Try it: All lines from the one with "part: (189, 316) -> (344, 364), added" through the last line of the data below should be copied exactly; please add nothing.

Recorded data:
#####

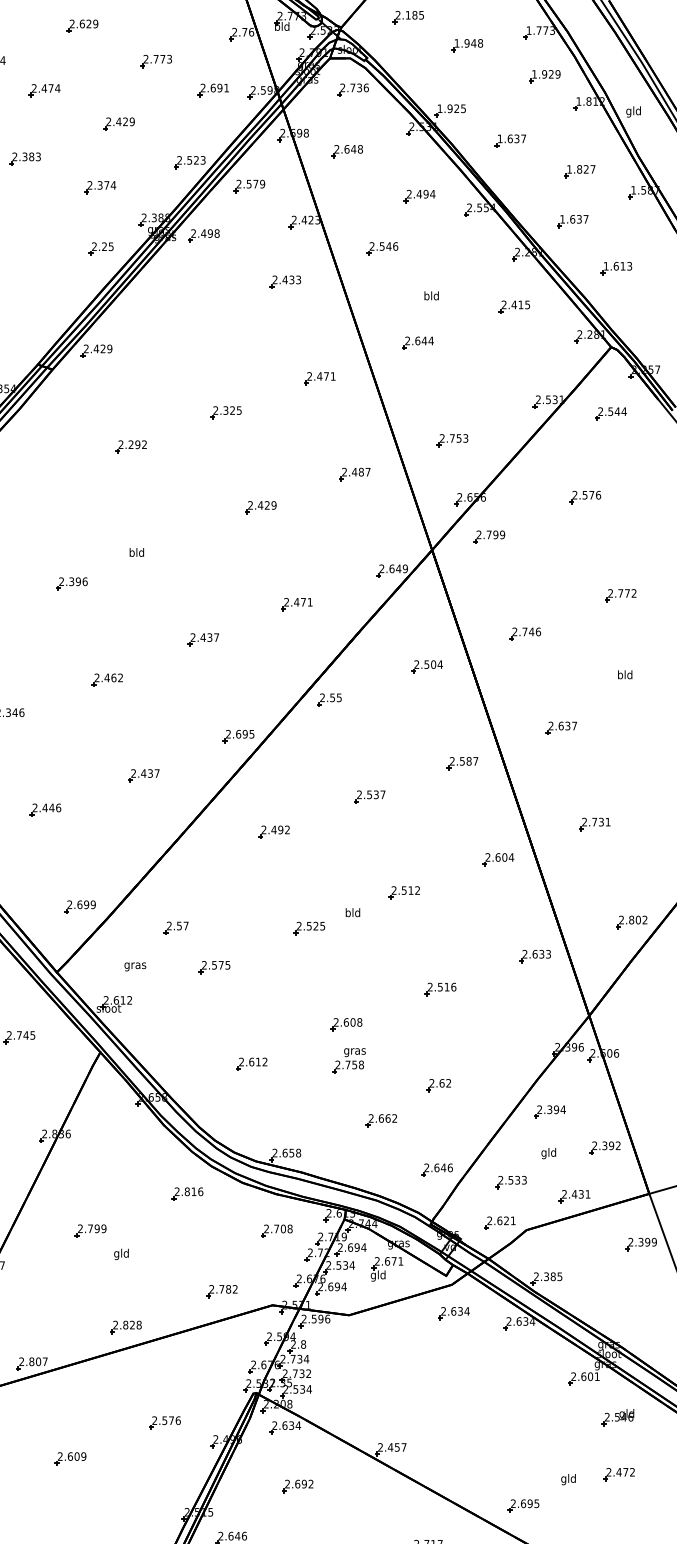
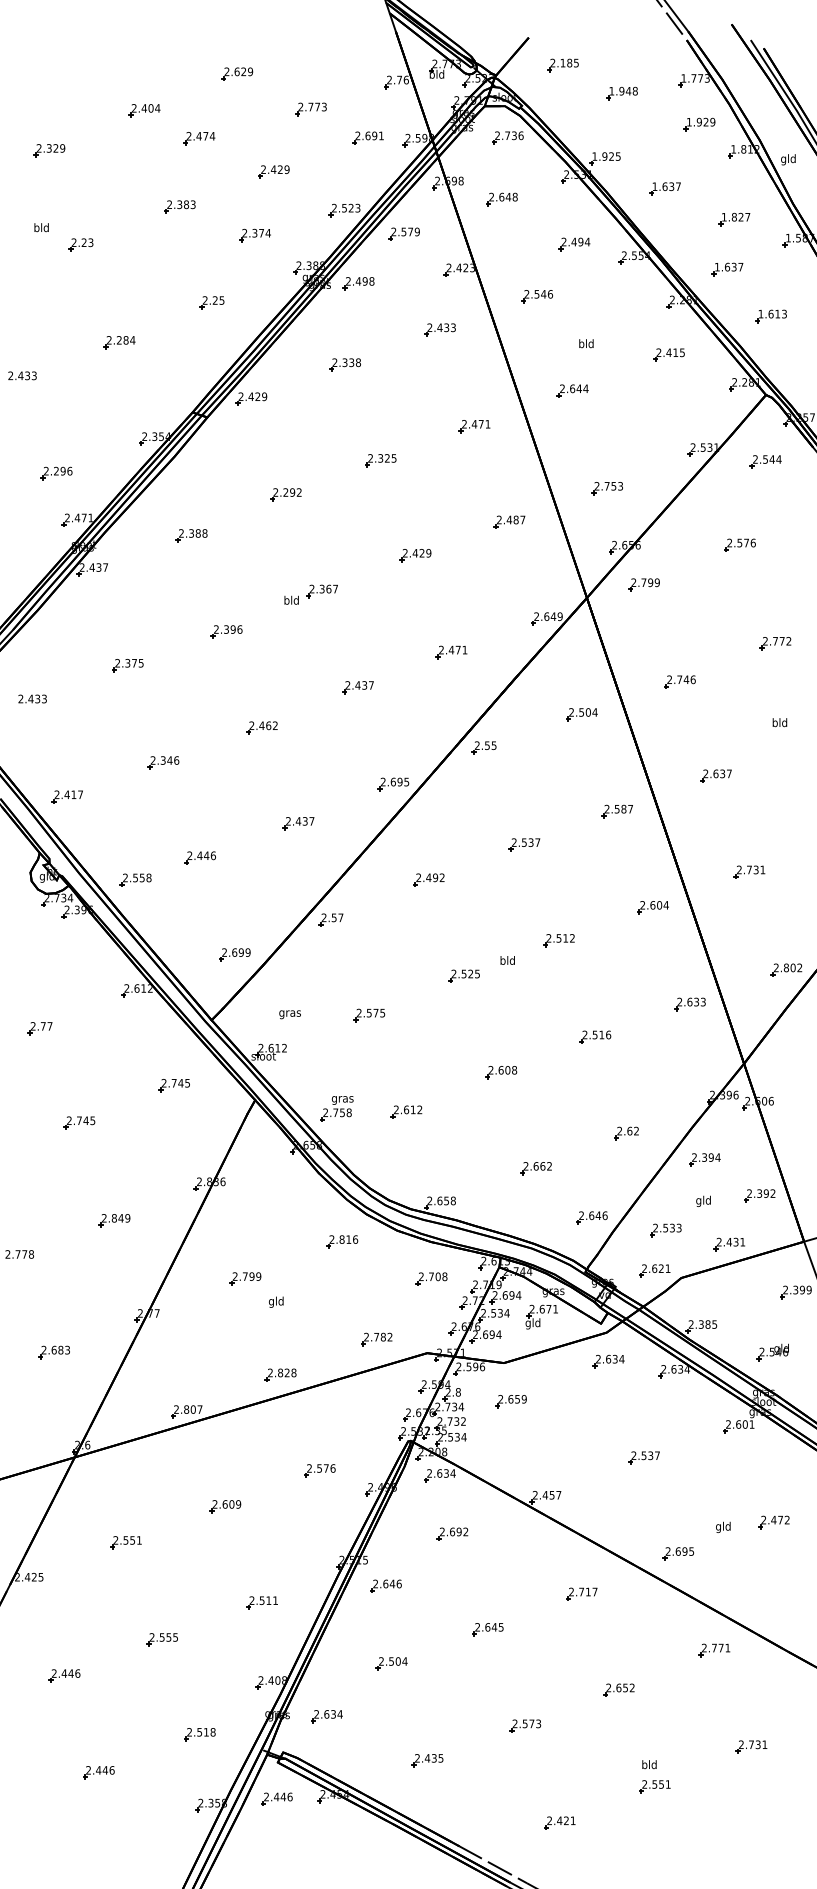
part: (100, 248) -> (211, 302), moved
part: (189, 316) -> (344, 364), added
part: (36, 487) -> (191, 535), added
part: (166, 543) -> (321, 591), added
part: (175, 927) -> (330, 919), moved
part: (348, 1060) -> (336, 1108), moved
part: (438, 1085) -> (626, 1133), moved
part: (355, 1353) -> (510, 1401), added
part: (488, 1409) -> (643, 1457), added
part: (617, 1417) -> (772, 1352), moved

#####

Output of the exercise:
part: (189, 316) -> (344, 364), added
part: (36, 487) -> (191, 535), added
part: (166, 543) -> (321, 591), added
part: (175, 927) -> (330, 919), moved
part: (348, 1060) -> (336, 1108), moved
part: (438, 1085) -> (626, 1133), moved
part: (355, 1353) -> (510, 1401), added
part: (488, 1409) -> (643, 1457), added
part: (617, 1417) -> (772, 1352), moved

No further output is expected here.